In section 39 Pseudo-Longinus sets out to deal with "the compositional harmony in the arrangement of words," a harmony that is not only a natural positioning aimed at producing persuasion and pleasure but also an astonishing tool for achieving sublimity and pathos. Longinus knows (because of the ancient Pythagorean tradition) that the flute generates passions in listeners, reducing them to a state of frenzy like so many Corybants, even though they are not musical experts; he knows that the sounds of the lyre, which on their own are devoid of sense, produce an effect of enchantment. But he knows that the flute obtains its effects "by giving a certain movement to the rhythm," and the lyre acts on the soul because of its "varying modulations" and the blending of its harmonies. What he wants to explain is not the effect, which is obvious to everyone, but the grammar of its production.
It is in this context that, when he moves on to verbal harmony, "which captures the soul along with the ear," he finds himself analyzing a phrase of Demosthenes that seems to him not just miraculous but sublime: "This decree made the danger looming over the city move on, like a cloud." And he adds:
Here the concept is as noble as the rhythm. The entire sentence is expressed in dactylic rhythm, the most noble rhythm and the one most suitable for producing grandeur, and it is for this reason that it is typical of the heroic meter, the finest we know. Try to move the words from their present position to anywhere you like: "This decree made, like a cloud, the danger looming over the city move on," or try to get rid of just one syllable, saying "moved it on, like a cloud," and you will understand how much the harmony is consonant with its sublimity. In fact the expression "like a cloud" (hosper nephos) has a long first foot, with four beats; but if you eliminate one syllable and have "like cloud" (hos nephos), you instantly mutilate its grandeur by this reduction. On the other hand, if you add a syllable, saying "made the danger move on, as though it were (hosperei) a cloud," you are saying the same thing but you do not have the same rhythmic cadence, because by lengthening the final syllables the spark of the sublime is weakened and diluted.

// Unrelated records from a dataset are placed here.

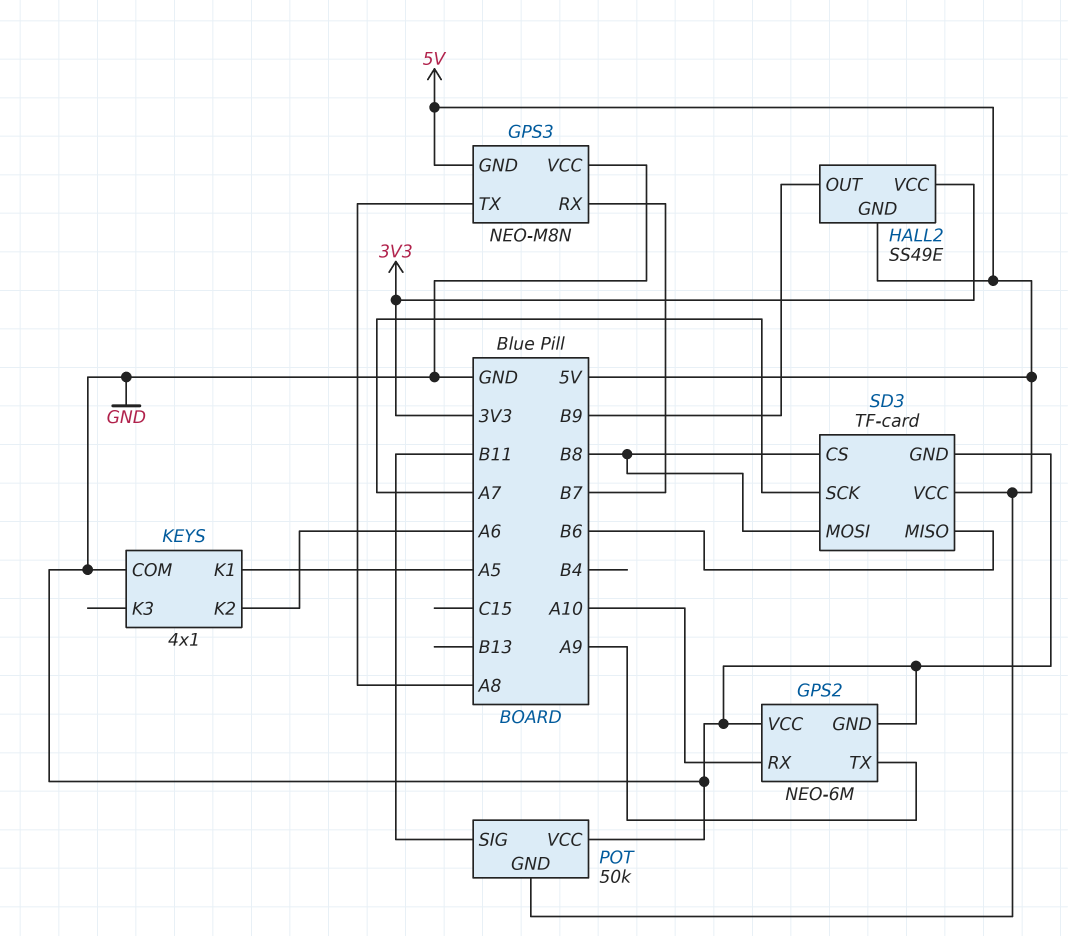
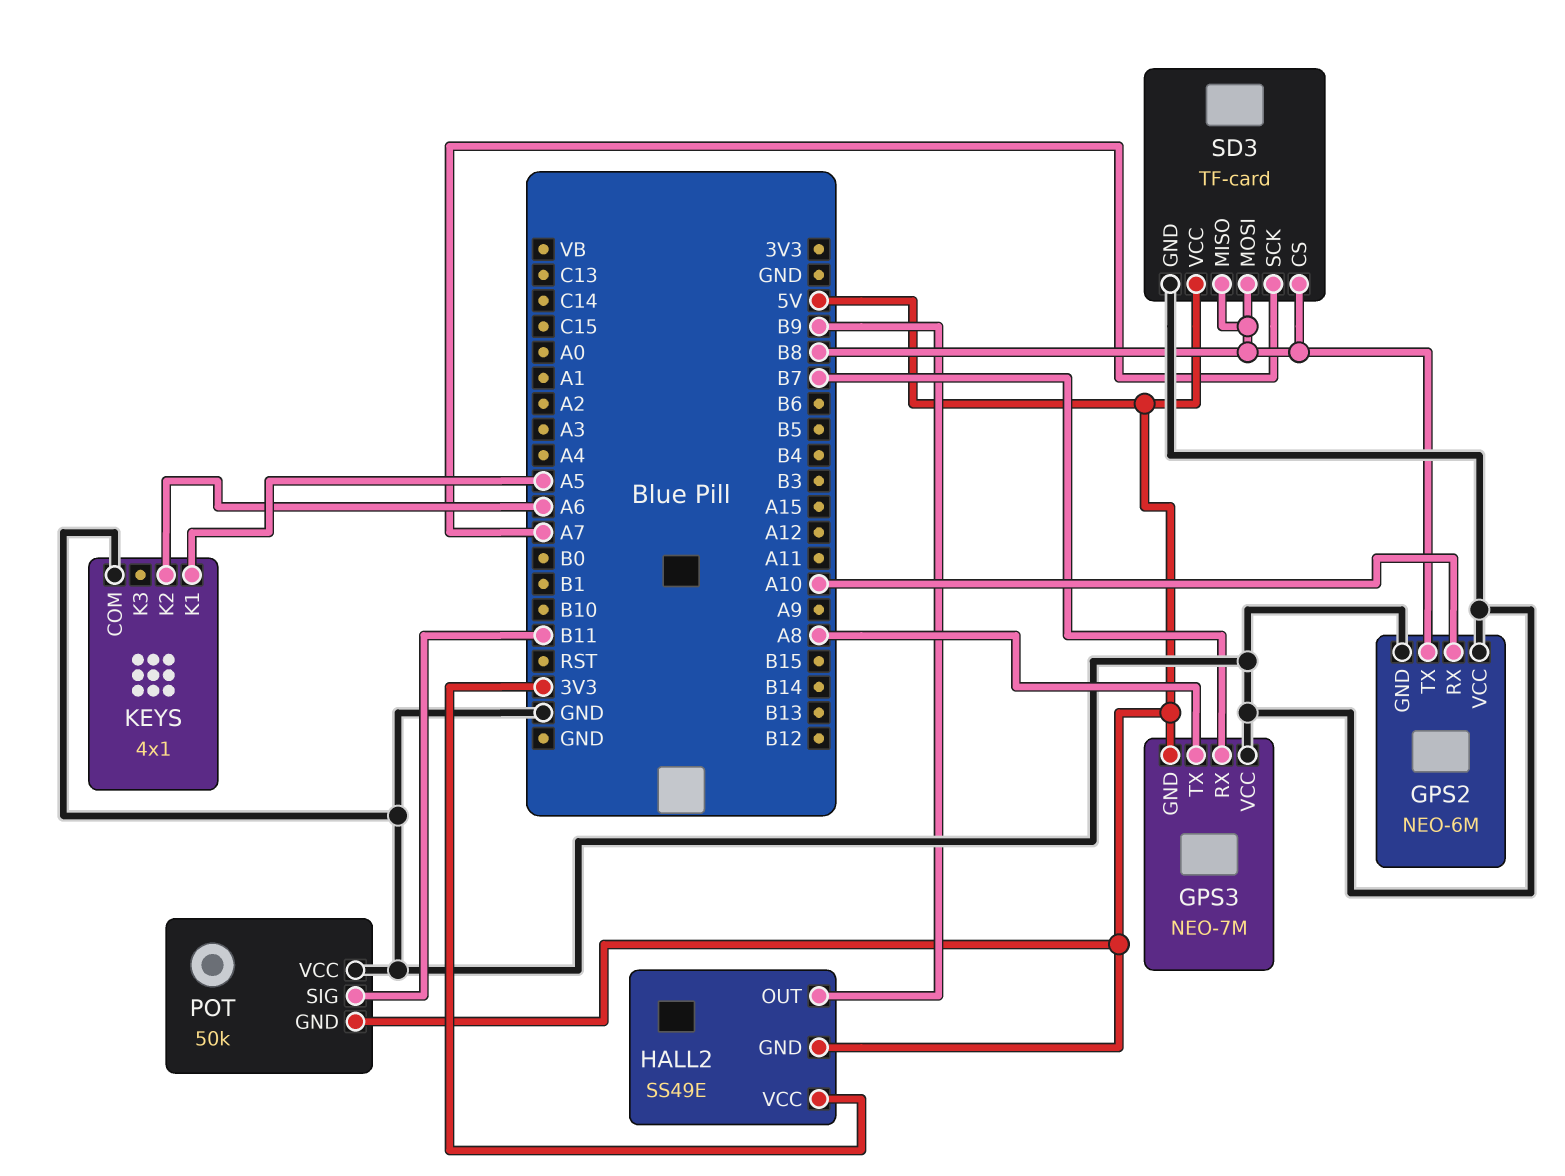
GPS2 pin TX: A9 -> B8
GPS3: NEO-M8N -> NEO-7M
SD3 pin MISO: B6 -> B8

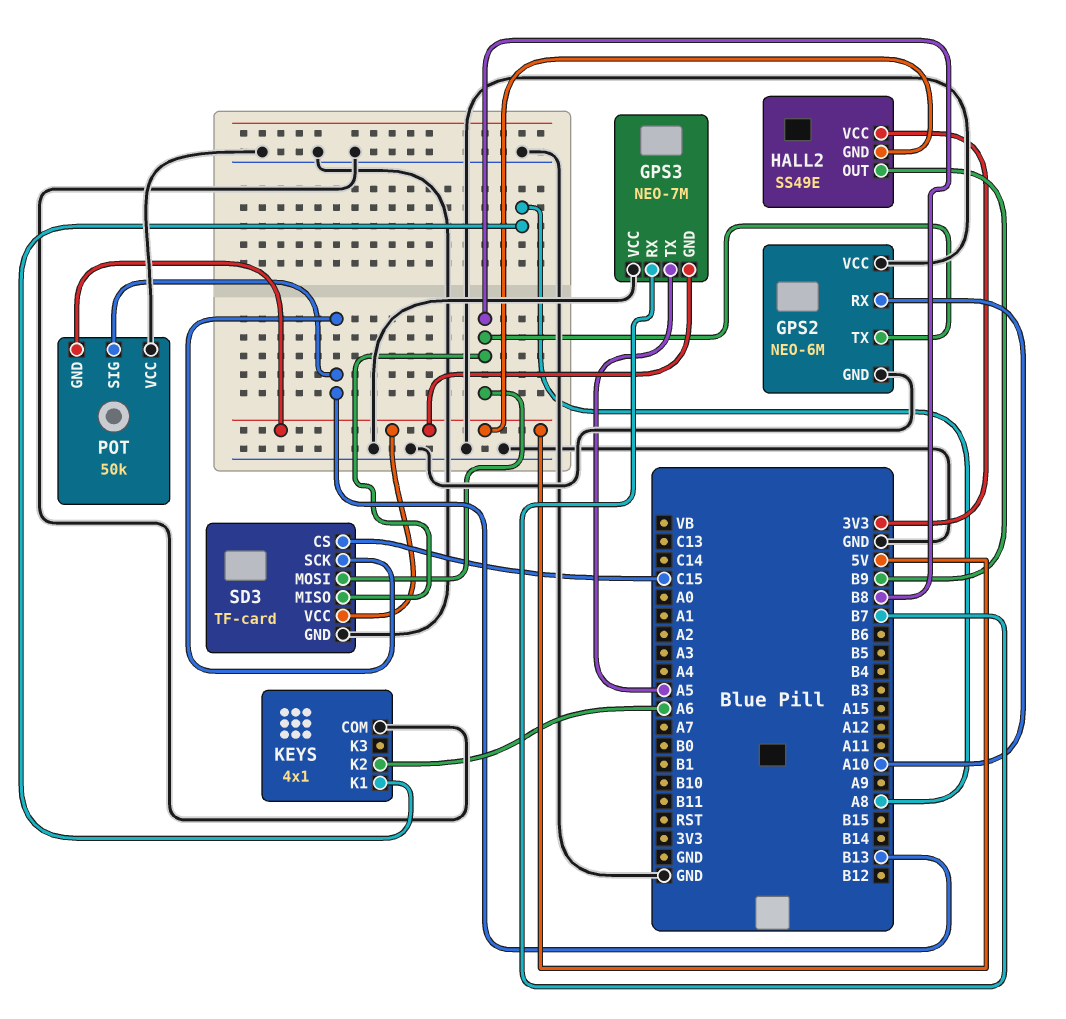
GPS3 pin TX: A8 -> A5
KEYS pin K1: A5 -> A8
POT pin SIG: B11 -> B13
SD3 pin CS: B8 -> C15
SD3 pin SCK: A7 -> B13

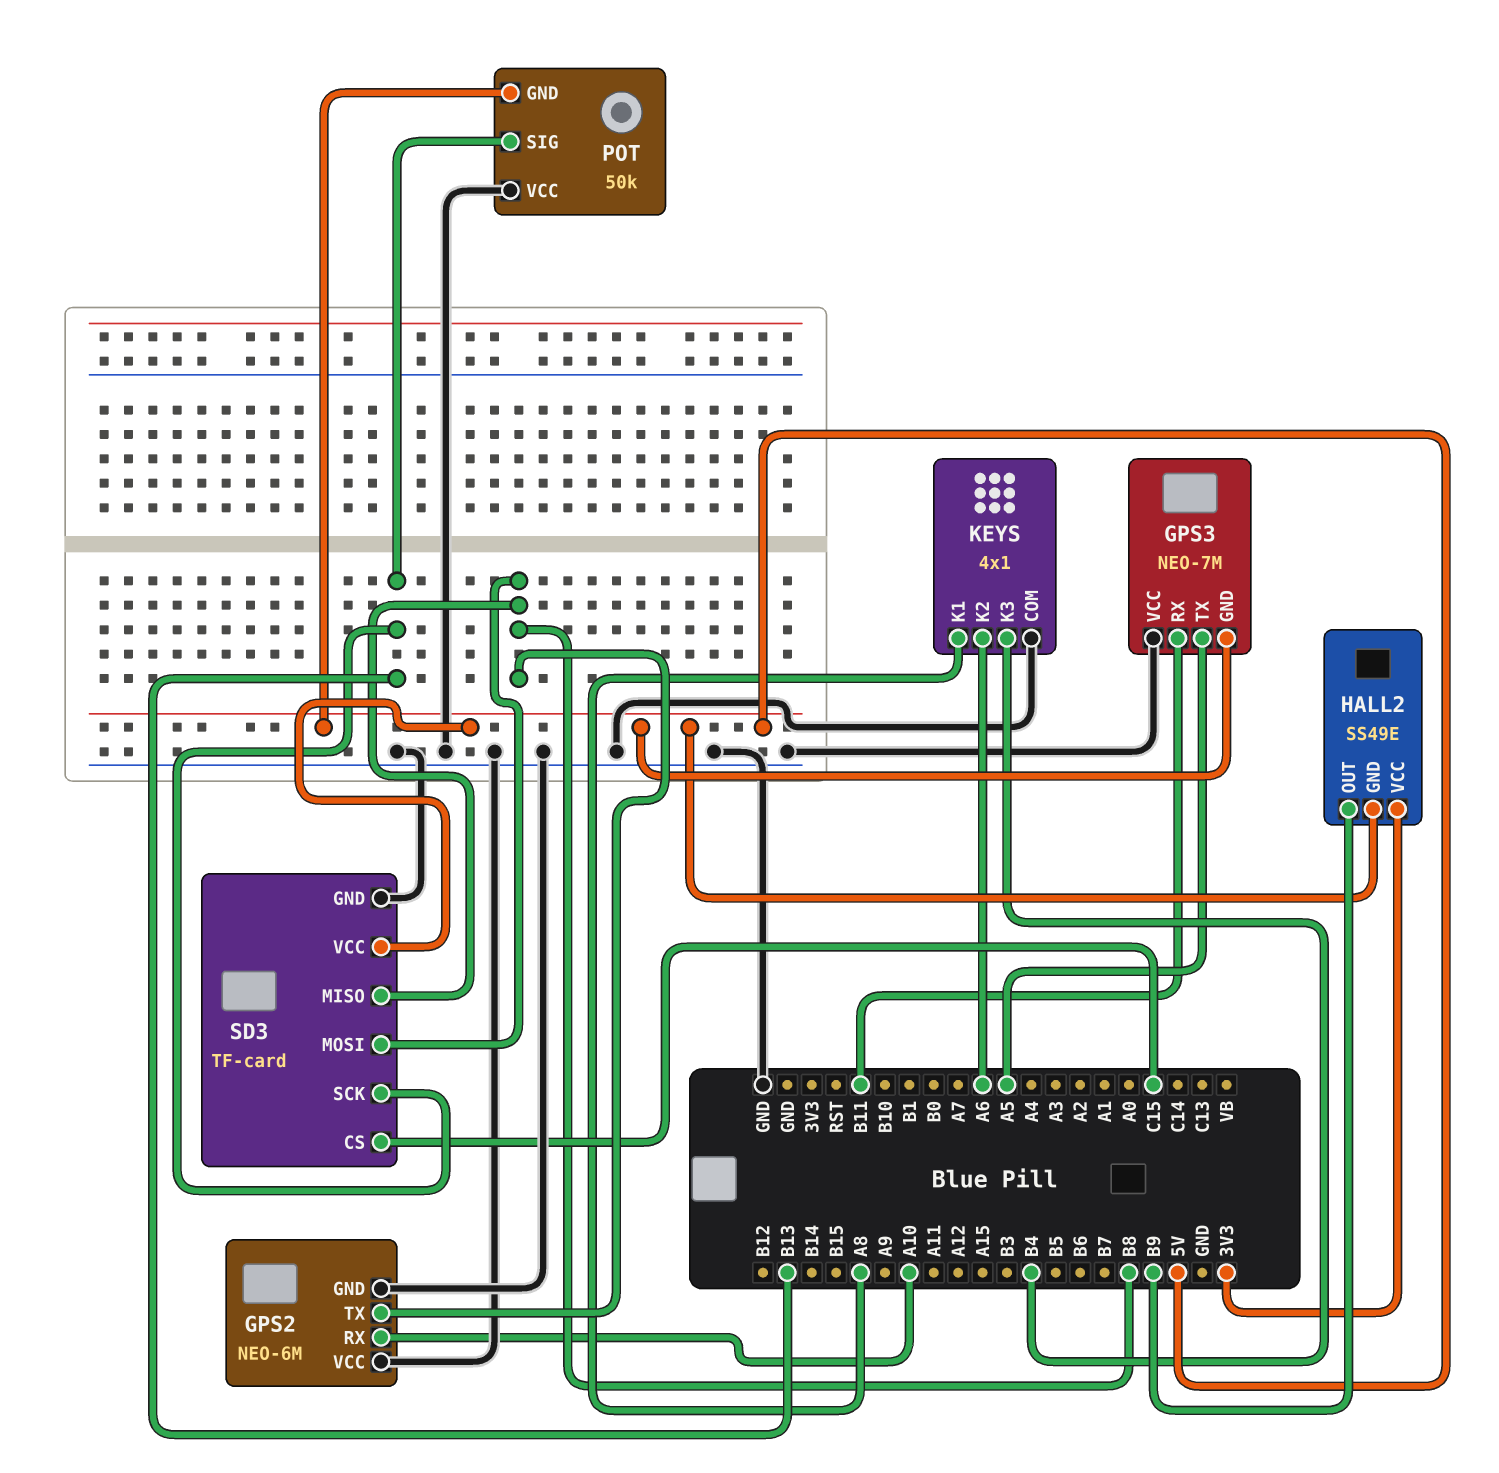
GPS3 pin RX: B7 -> B11
KEYS pin K3: none -> B4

Even without checking this against the original Greek, the spirit of this analysis is clear. Pseudo-Longinus is performing textual semiotics. And he is performing an act of criticism—at least according to the canons of his time—and explaining to us why we find something sublime, and what would need to be changed in the body of the text to lose that effect. And so, right from the most distant origins (for if we go back even further, to Aristotle's Poetics, we find the same thing), people knew how to read a text, and how one must not be afraid of close reading, nor of a metalanguage that sometimes seems terroristic (for Longinus's time his was no less terroristic than the metalanguage that terrorizes many people today).
Consequently, we have to remain faithful to our origins, as regards both the concept of style and that of true criticism, as well as the concept of analyses of textual strategies. What the best semiotics of style has achieved and continues to achieve is the same as what our predecessors accomplished. Our only commitment is, by serious and continued work, without giving in to any blackmail, to humiliate those who are our inferiors.
Final address at the Convegno dell'Associazione Italian di Studi Semiotici on Lo stile—Gli stili, held in Feltre, in September 1995.